Data for each condition were collected over multiple sessions stretched over several months. In a session of 90 minutes listeners would on average complete about 10 blocks (∼100 trials) with short breaks in between blocks. Within a block lasting about 5 minutes we kept signal frequency (either 600 Hz or 4000 Hz), signal location (always 0°), masker type (either iR or iC or eR or eC) and masker location (either 0° or 10° or 15° or 20° or 40° or 80°) constant. Masker type and masker location were randomized between blocks. We started with all-pass maskers and a 4000-Hz signal (S32, S36, S37, S39, S42, S57, S58). Next, in one half of the subjects (S31, S39, S42, S55) we first tested the low-pass maskers with the 600-Hz signal before testing the high-pass maskers with the 4000-Hz signal. In the other half of the subjects (S32, S33, S36, S54, S56, S59) we switched the order. Finally, we tested all-pass maskers with a 600-Hz signal (S31, S33, S36, S42, S55, S57, S58, S59). We recruited subjects S57, S58 and S59 towards the end of the study. Therefore, S57 and S58 were tested with the all-pass maskers with the 4000-Hz signal and S59 was tested with the high-pass maskers after their data for the all-pass masker with the 600-Hz signal had been collected.

Data Analysis

We referenced all detection thresholds to T_Q, i.e., the threshold in quiet, by subtracting T_Q from the threshold in the presence of the masker. As a result T_Q is written as 0 dB for both signal frequencies. Thresholds for any particular masker condition tended not to be normally distributed across listeners. For that reason, we used non-parametric statistical tests to compare distributions of thresholds among various conditions. The Wilcoxon rank sum test was used to compare pairs of conditions (e.g., S0M0 versus S0M80), and the Kruskal-Wallis test was used as a non-parametric analysis of variance. The Bonferroni correction was used for multiple comparisons.

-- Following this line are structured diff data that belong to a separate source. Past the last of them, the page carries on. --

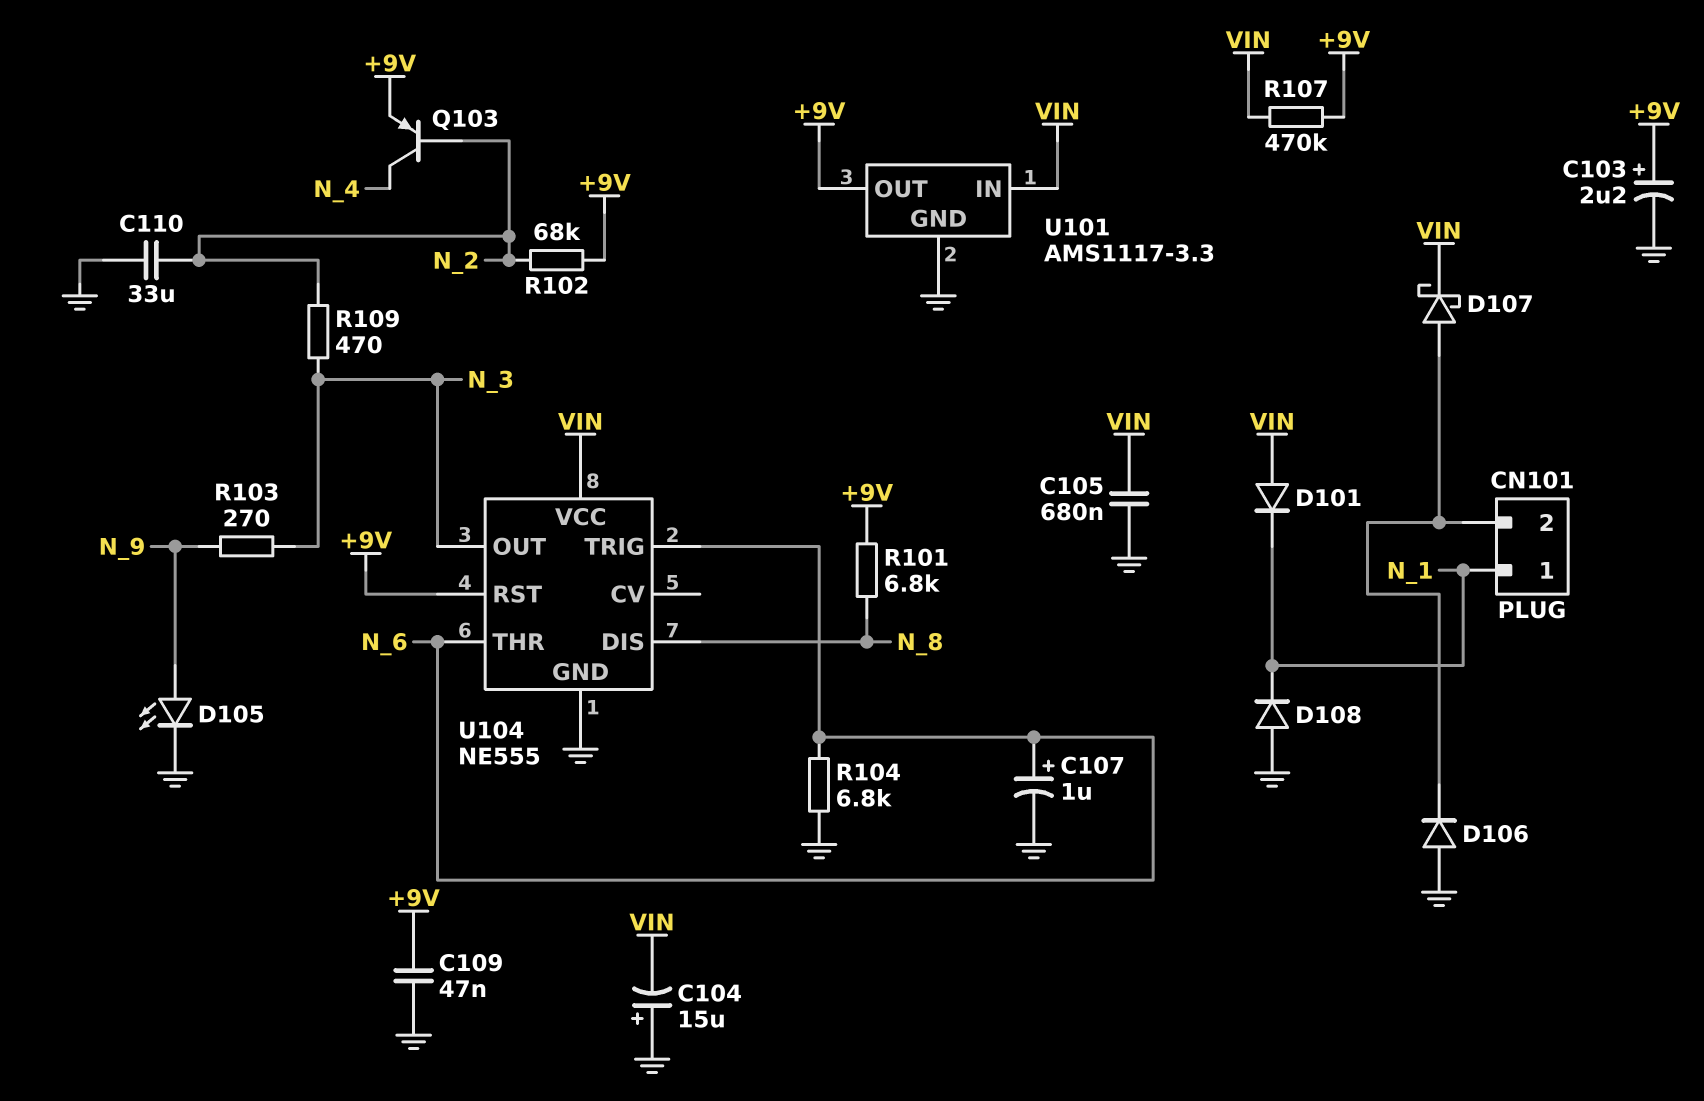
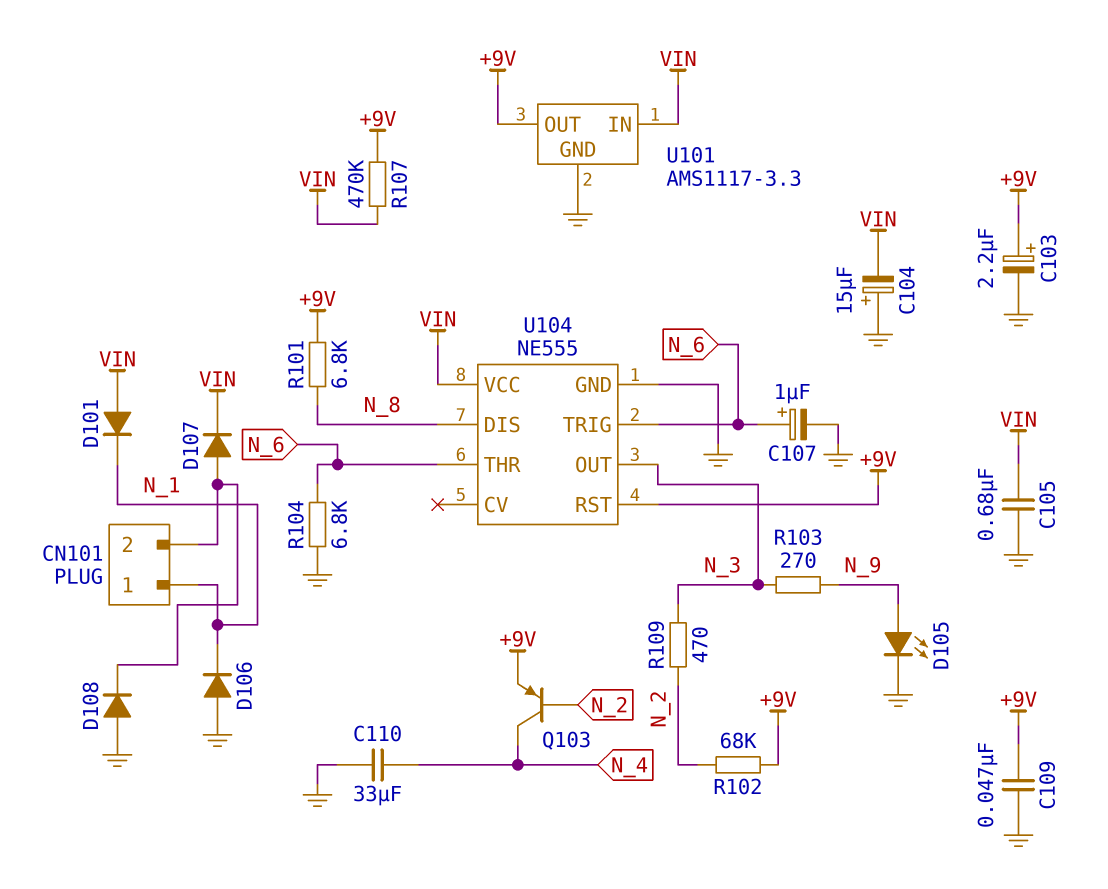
C110: 33uF (GND, N_2) -> 33uF (GND, N_4)
D106: diode (A GND, K CN101/2) -> diode (A GND, K N_1)
D107: schottky (A CN101/2, K VIN) -> diode (A CN101/2, K VIN)
D108: diode (A GND, K N_1) -> diode (A GND, K CN101/2)

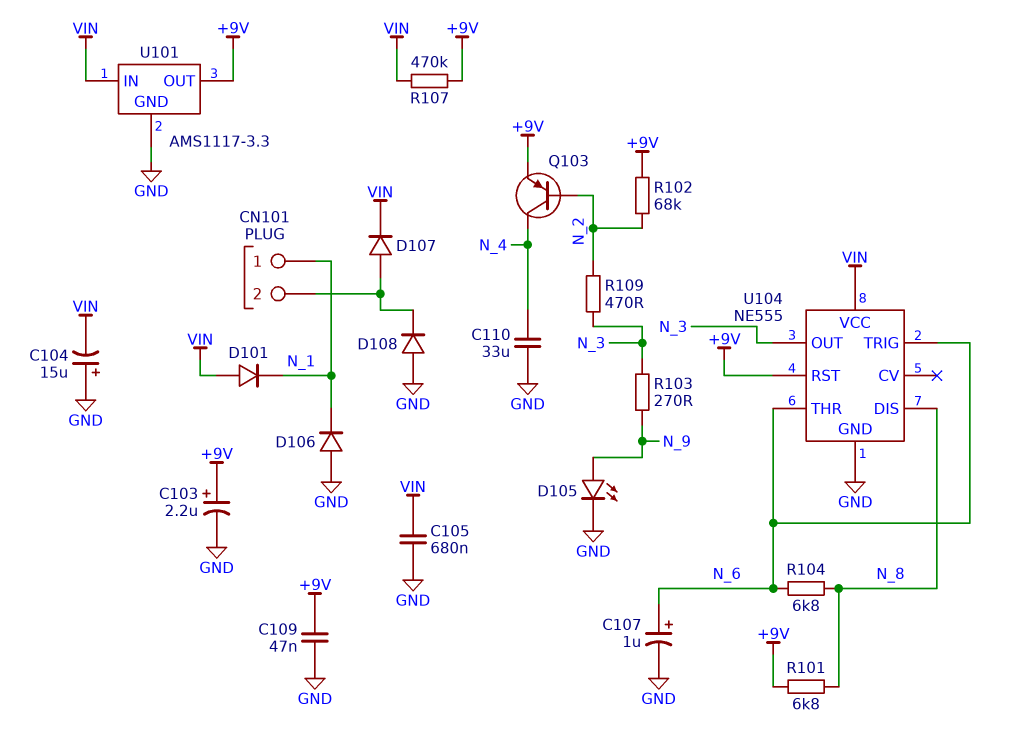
R104: 6.8k (GND, N_6) -> 6.8k (N_6, N_8)

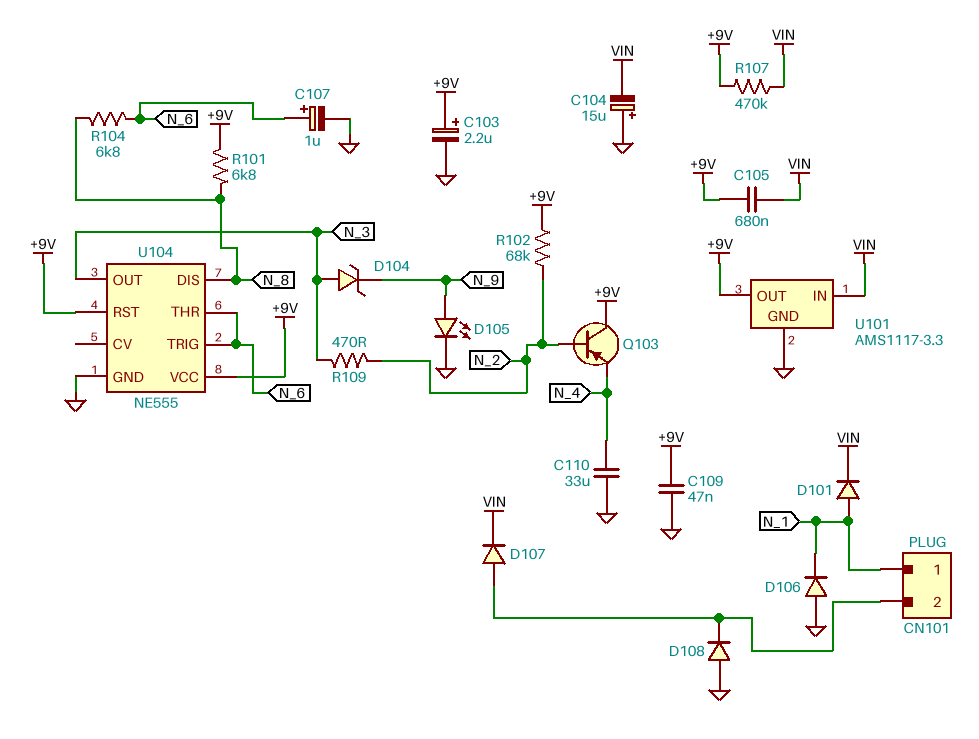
C105: 680nF (GND, VIN) -> 680nF (+9V, VIN)
D101: diode (A VIN, K N_1) -> diode (A N_1, K VIN)
D104: none -> zener (A N_3, K N_9)
Q103: PNP (B N_2, C N_4, E +9V) -> PNP (B N_2, C +9V, E N_4)
R103: 270 (N_3, N_9) -> none
U104 pin VCC: VIN -> +9V

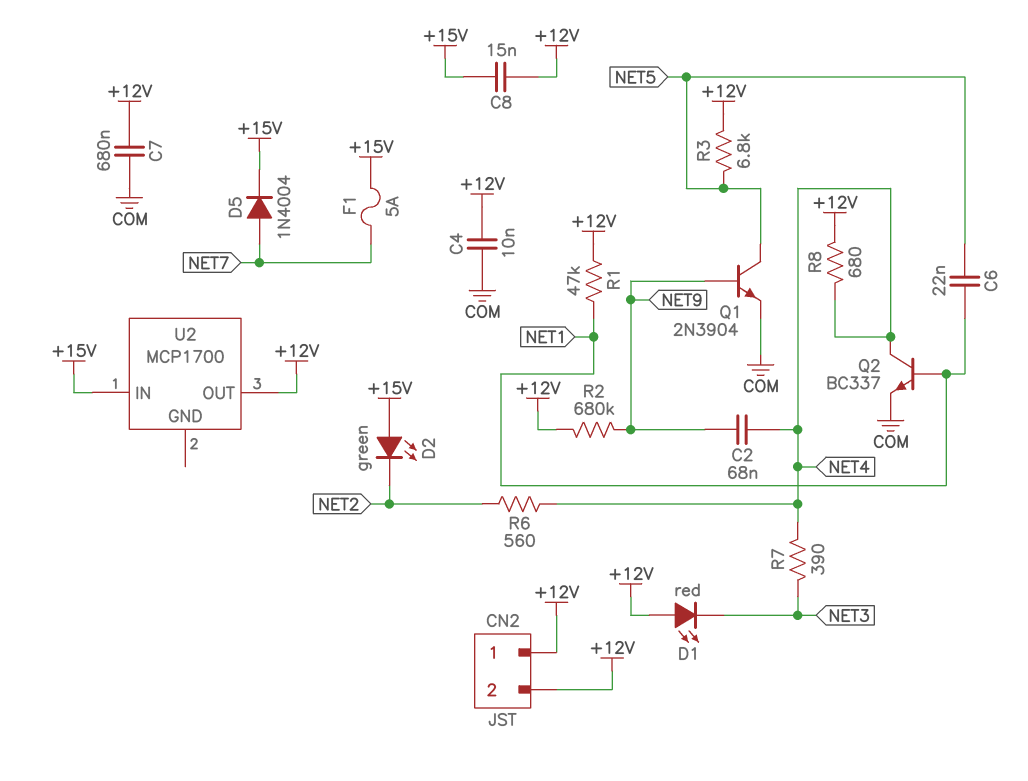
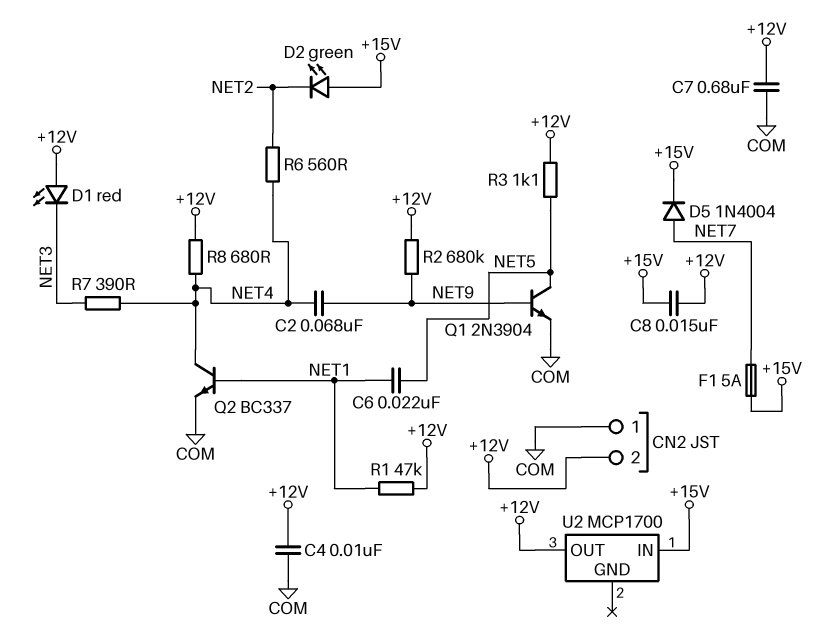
CN2 pin 1: +12V -> COM
R3: 6.8k (+12V, NET5) -> 1.1k (+12V, NET5)

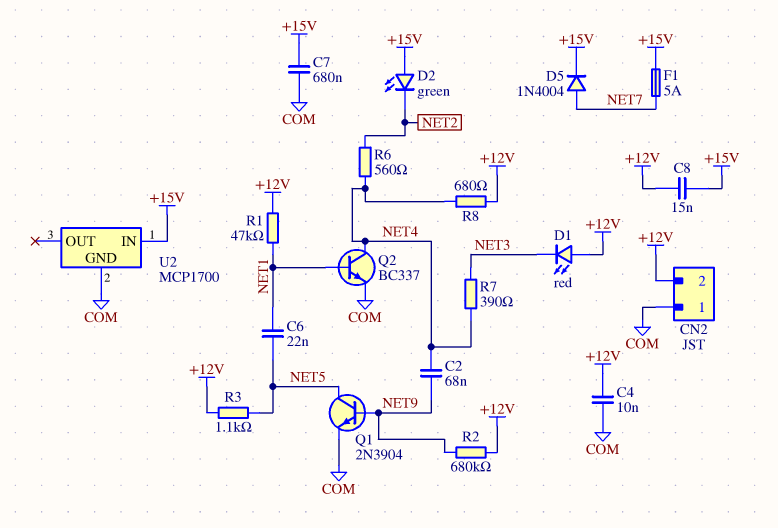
C7: 680nF (+12V, COM) -> 680nF (+15V, COM)
U2 pin GND: none -> COM
U2 pin OUT: +12V -> none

In order to quantify the contributions of the individual cues that influence ASA, e.g. onset, spectral and spatial cues, we performed multiple linear regression (MLR) analyses with threshold re T_Q as the output. For that analysis we tested only 0 and 80° masker locations, which were the only locations that were tested for all (eR, eC, eR, and iC) masker types. We obtained partial correlation coefficients for the three regressors: temporal onset (synchronous or asynchronous), masker type (R or C) referred to as spectral uncertainty; and spatial separation between signal and masker (0 or 80°). Each regressor was z-transformed prior to the MLR analysis. The MLR analyses were performed independently for the various signal frequencies, all-pass and band-pass maskers, and for energetic and informational maskers. Residuals for all conditions and subjects were normally distributed and had zero mean (two-tailed t-test, p>0.06). Across all subjects and conditions tested, i.e masker types, masker spectrum, and signal frequency, R², F-statistic and p-value averaged 0.53, 43.87 and 0.002, respectively.

Results

Baseline All-Pass Masking Magnitudes for Co-Located Signal and Masker

We begin by assessing the magnitude of masking by maskers co-located with the signal at 0°. In Fig. 1, as in subsequent figures, symbols indicate the repeated thresholds from each listener, with individual listeners distinguished by shades of color. Boxes indicate 25^th, 50^th and 75^th percentiles. Masked thresholds are expressed relative to threshold in quiet, so 0 dB would indicate no masking. Red and blue indicate 600-Hz and 4000-Hz signal frequencies, respectively. Results from asynchronous and synchronous conditions are shown in Figs. 1A and B, respectively. All masker conditions showed significant masking, i.e., distributions above 0 dB (p<10⁻⁶, Wilcoxon test, for each masker condition). Masking by the energetic maskers consistently was stronger (i.e., higher masked thresholds) for 4000-Hz than for 600-Hz signals (p<10⁻⁶ Kruskal-Wallis test with correction for multiple comparisons across both timing conditions and masker types). The same was true for informational maskers (p<10⁻⁶ Kruskal-Wallis test with correction for multiple comparisons across timing condition and masker type) with the exception of the asynchronous iR masker (p = 0.28 Kruskal-Wallis test). Thresholds with this masker for both signal frequencies were close to threshold in quiet indicating a floor effect (see below).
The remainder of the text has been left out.